I would not put too much weight on someone else's experience, even if the other person is in a similar situation. Your experience will be driven by your relation with your boy friend, by his family, by your attitude, by your ability and interest in dealing with a new culture.


----------



## joaquinx (Jul 3, 2010)

If you've never been Paso del Macho or anywhere in the mountains of Veracruz, visit first. Leave the kids at home and go with your boyfriend and stay a month or so.


----------



## FairieDreams (Dec 11, 2013)

I realize that me and my children will have to enter as American tourists with Passports and Visas. My boyfriend said after we were in Mexico he could file papers for the kids to become Mexican Citizen and then they would have dual citizenship. I would be crossing the border every 6 months on a tourist visa for the time being. 
Also, I currently live in a rural area in the mountains of southwest Virginia. I am used to not having all the conveniences of living near a major town or city. I have been out of the country one time before and stayed for a month in Egypt. That was in 2004 before I had my younger children. That seemed like a more dangerous situation than this. After about 2 weeks, I had adjusted to the area and knew what I could and couldn't do as an American woman. Of course, I did not have my kids with me there.


----------



## JaunMadera (Dec 9, 2013)

TundraGreen said:


> I agree, language is not the big issue here. Your younger kids will indeed pick it up quickly.
> 
> *I would not put too much weight on someone else's experience, even if the other person is in a similar situation*. Your experience will be driven by your relation with your boy friend, by his family, by your attitude, by your ability and interest in dealing with a new culture.


Particularly if all she did was eat pizza

I've visited Mexico enough, and read enough about moving down there, that I know you need to be prepared to accept the culture. People that do down there, either as tourists or unprepared expats, end up having a terrible time and come of as ugly Americans. 

The things I know.... it is different. the standard of living for locals is much much different. The way things work, and the time it takes for them to work is much much much different. 

it is these differences, and the refusal or ability to accept them as they are, that will define the experience


----------



## TundraGreen (Jul 15, 2010)

FairieDreams said:


> I realize that me and my children will have to enter as American tourists with Passports and Visas. My boyfriend said after we were in Mexico he could file papers for the kids to become Mexican Citizen and then they would have dual citizenship. I would be crossing the border every 6 months on a tourist visa for the time being.
> Also, I currently live in a rural area in the mountains of southwest Virginia. I am used to not having all the conveniences of living near a major town or city. I have been out of the country one time before and stayed for a month in Egypt. That was in 2004 before I had my younger children. That seemed like a more dangerous situation than this. After about 2 weeks, I had adjusted to the area and knew what I could and couldn't do as an American woman. Of course, I did not have my kids with me there.
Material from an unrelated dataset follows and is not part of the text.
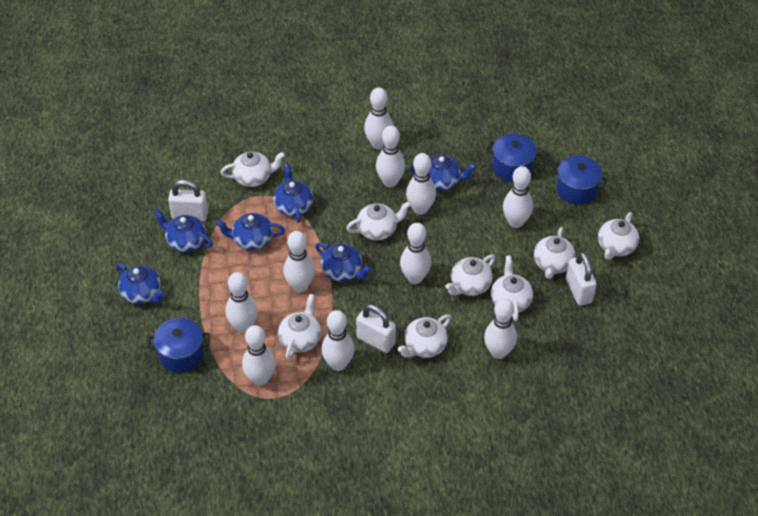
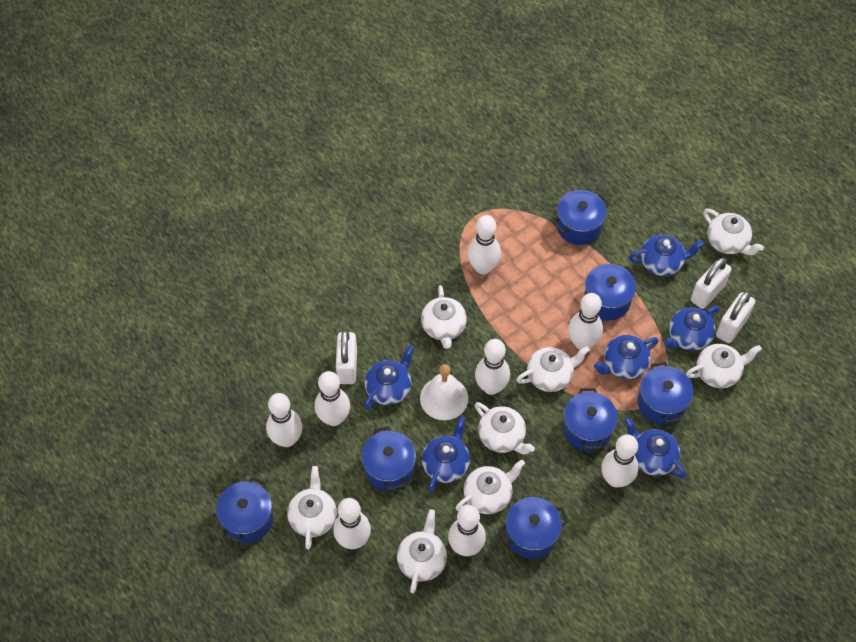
blue pot: 3 -> 7
white bell: 0 -> 1
white bowling pin: 10 -> 8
I think your experience will serve you well.


----------



## ojosazules11 (Nov 3, 2013)

joaquinx said:


> If you've never been Paso del Macho or anywhere in the mountains of Veracruz, visit first. Leave the kids at home and go with your boyfriend and stay a month or so.


I agree with the idea of a visit prior to the move, but I would not leave a 3 and 5 yr old behind for the month, especially when you are visiting their father's family. If his family is like most Latin American families I know, your little ones will be treasured and showered with love. In fact, the family might find it hard to understand - and even be somewhat hurt - if you don't bring them. At that age kids adapt quickly and easily in most cases. In my opinion, exposure to other cultures and another language is great for kids. 

I also had an older daughter from my previous marriage when I married into my husband's family. She was accepted as part of the family, and now as an adult she still considers my husband's nieces and nephews to be her cousins.

Good luck!


----------



## maesonna (Jun 10, 2008)

FairieDreams said:


> I realize that me and my children will have to enter as American tourists with Passports and Visas. My boyfriend said after we were in Mexico he could file papers for the kids to become Mexican Citizen and then they would have dual citizenship.


If your kids have a Mexican parent (you mentioned they are half Mexican), then they are already Mexican nationals – what they don’t have is the *documentation* to _prove_ their Mexican nationality. If you have the required IDs and documents, they can already get their Mexican birth certificates at your nearest Mexican consulate.

My kids have one Mexican parent, and were born in Canada. When each one was a baby, we took them to the Mexican consulate and applied for their Mexican birth certificate. It was a “birth certificate for a Mexican national born abroad.” In our case, the papers we needed were the baby’s Canadian birth certificate, and mine (Canadian) and my husband’s (Mexican) passports.


----------



## RVGRINGO (May 16, 2007)

You may also find it easier and even less expensive to get those birth certificates and Mexican passports at a Mexican consulate in the USA, instead of having to make repeated trips to the capital of your Mexican state.
Note that a 189 day tourist permit is not a visa and there is a fee, which your children can avoid if they already have Mexican passports. Of course, they will also need US passports for return visits.


----------



## RVGRINGO (May 16, 2007)

Oops! Make that a *180* day tourist permit.


----------



## Azuledos (Jan 21, 2010)

Paso del Macho is just a short distance east of us, on the other side of Córdoba and up into the lower hills. If small town life there is anything like what we are experiencing in Fortín, you should settle in easily. The city is close enough for any specialty or big-box shopping you need to do. You should definitely enjoy the green forested Altas Montañas of western Veracruz. Welcome!


----------